Apakah saya terdengar skeptis? Lihatlah televisi dan surat kabar, dan anda akan tahu jawabannya. Berita-berita seperti itu sangat menguntungkan media, ia seperti kharisma yang memberi nilai jual. Apakah manusia sudah mulai teradiksi dengan hal yang bertensi tinggi? Karena kita dicekoki berita buruk setiap hari? Entahlah. Kalau damai hanya sebatas mimpi, apakah kita harus ‘tidur selamanya’ dulu baru bisa merasakan sebuah kedamaian yang permanen dan solid? Entahlah juga. Mungkin secara temporary anda bisa membeli tiket damai di gedung bioskop, bisa mengunyah kudapan sambil menelanjangi dunia utopis nan absurd di televisi. Jadi apalah penghiburan kita kalau bukan hanya sebatas itu. Jangan salahkan televisi kalau ramai-ramai menjual mimpi.

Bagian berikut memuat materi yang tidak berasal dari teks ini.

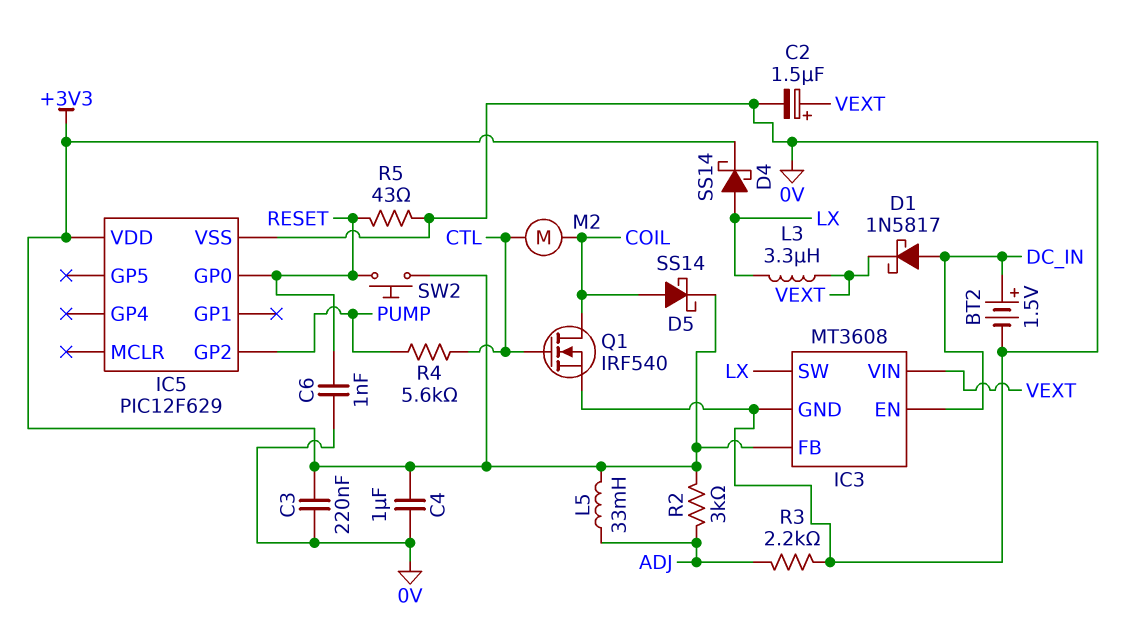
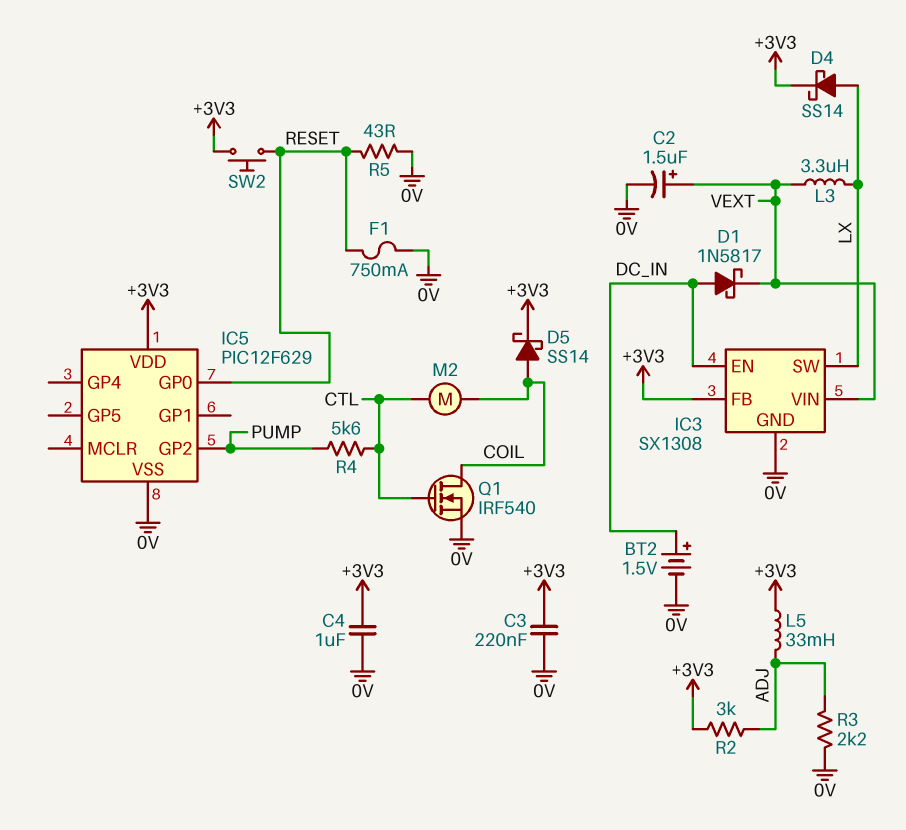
C6: 1nF (0V, RESET) -> none
F1: none -> 750mA (0V, RESET)
IC3: MT3608 -> SX1308

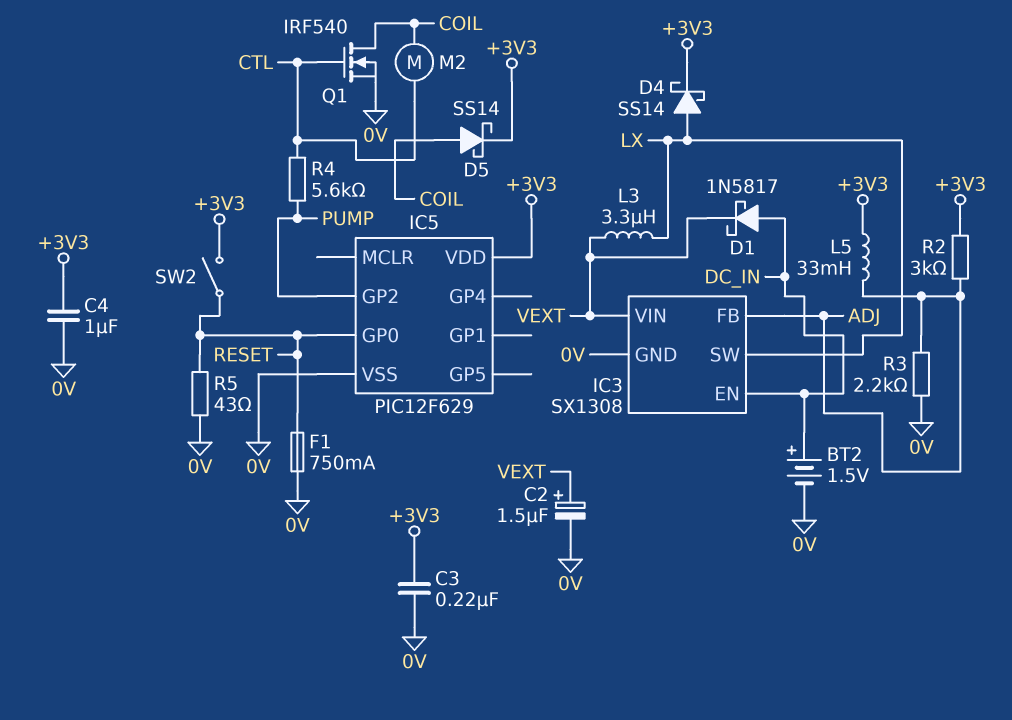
IC3 pin FB: +3V3 -> ADJ
SW2: button (+3V3, RESET) -> switch (+3V3, RESET)

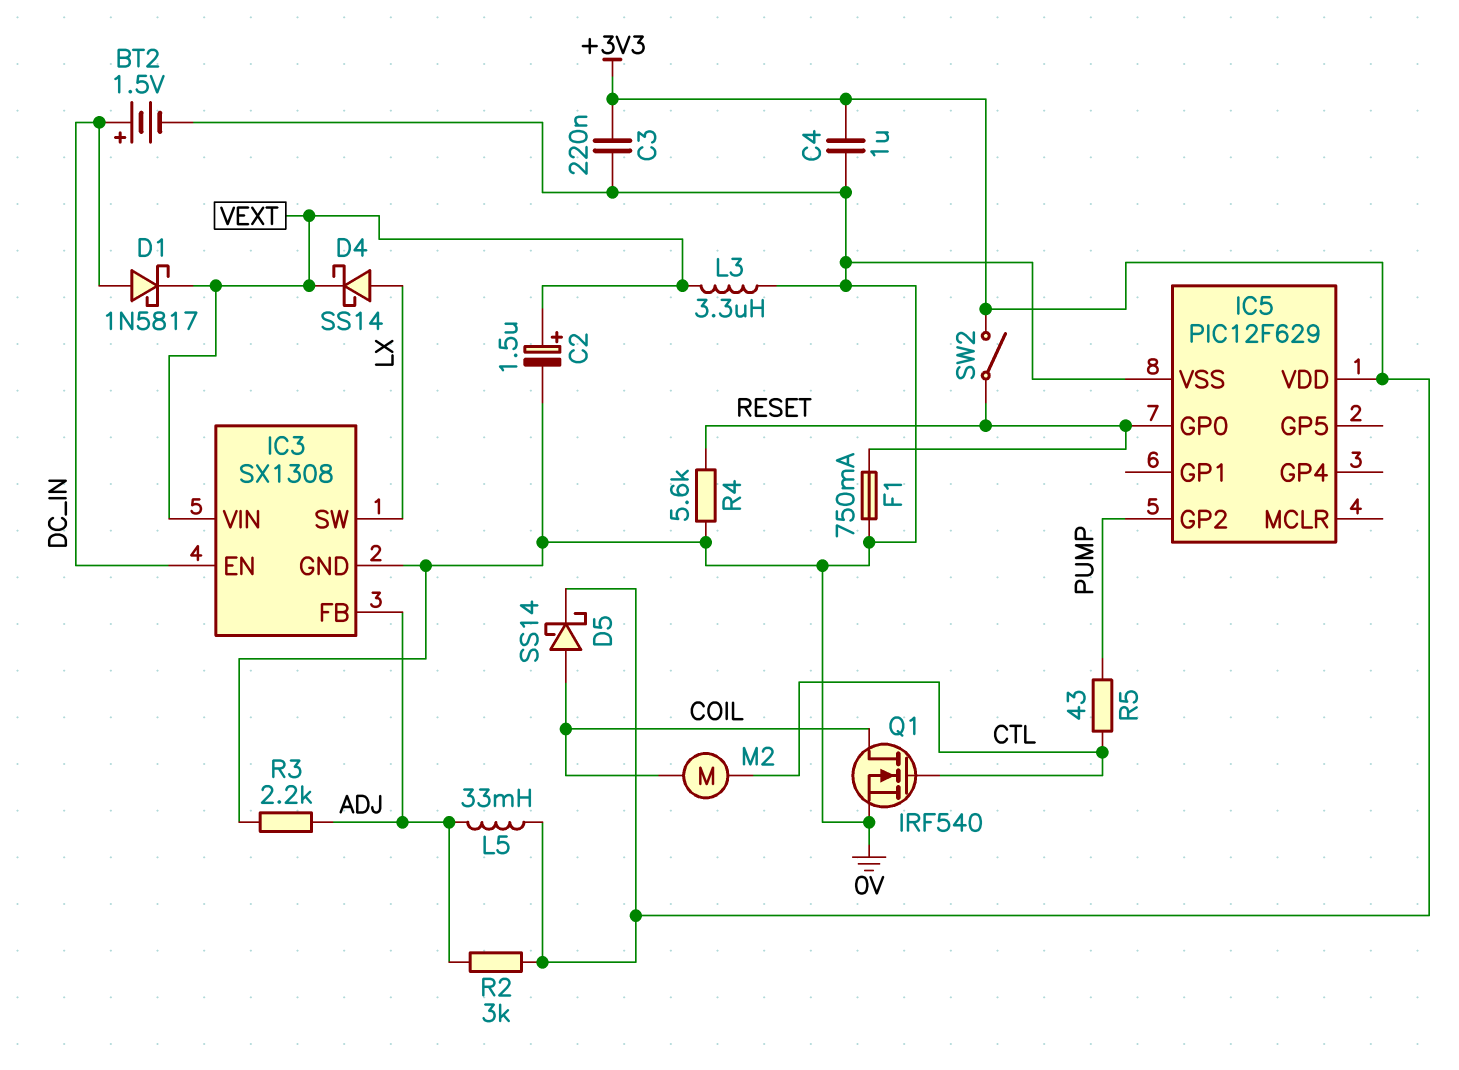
D4: schottky SS14 (A LX, K +3V3) -> schottky SS14 (A LX, K VEXT)
L3: 3.3uH (LX, VEXT) -> 3.3uH (0V, VEXT)
R4: 5.6k (CTL, PUMP) -> 5.6k (0V, RESET)
R5: 43 (0V, RESET) -> 43 (CTL, PUMP)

Selain itu, apakah hidup yang damai dan tenang tak akan membosankan? Saya ingat suatu pagi dulu saya sering memulai ritual pagi dengan menonton spongebob. Disalah satu sub ceritanya menggambarkan tentang squidward yang sudah sangat merasa bosan dan geram dengan kehidupannya – memang sudah biasanya ia merasa seperti itu, tapi ini sudah melewati batas sabar dan sudah di titik nadir. Squid sudah muak dengan hiruk pikuk yang dibuat oleh spongebob, ketololan si Patrick, tuntutan kerja yang masif dari tuan Krabs dan hal-hal disekitarannya yang sudah tidak sesuai dengan standar hidup idealnya; tenang, damai dan selalu bercita rasa tinggi. Lalu beruntunglah si gurita bertentakel, Dewa Neptunus mendengarkan do’a yang terselubung dalam tiap gerutuannya, suatu hari tanpa sengaja ia menemukan brosur tentang sebuah tempat yang menjawab semua mimpinya. Tanpa pikir panjang lagi si Squid ini bergegas dan berkemas menuju ‘destinasi-yang-sempurna’. Awal-awal tinggal di sana ia sangat merasa senang, ia merasa menemukan rumah yang sebenarnya. Orang-orang secara teratur dan disiplin  melakukan aktifitas sehari-harinya. Semuanya begitu sangat terprogam dan terperinci. Tak ada cela dan cacat. ‘hidup harusnya begini’ pikir Squid. Tapi Squid lupa, hidup yang seragam dan monoton itu kadang jatuhnya akan sangat membosankan. Maka tidaklah heran bila dalam hitungan hari saja ia sudah merasa tak betah tinggal di sana. Tiba-tiba ia begitu merindukan segala kegaduhan yang dibuat Spongebob dan Patrick – rindu berkonfrontasi dengannya, ia ingin bernostalgia kembali dengan tuntutan kerja dari tuan Krabs sang pemuja segala hal yang berbau dolar. Ia kangen dengan semua yang ada di Bikini Bottom – hal yang dulu sangat dibenci dan dikutuknya, karena merasa peradabannya tak selevel  dengan selera rendahan masyarakat bawah laut.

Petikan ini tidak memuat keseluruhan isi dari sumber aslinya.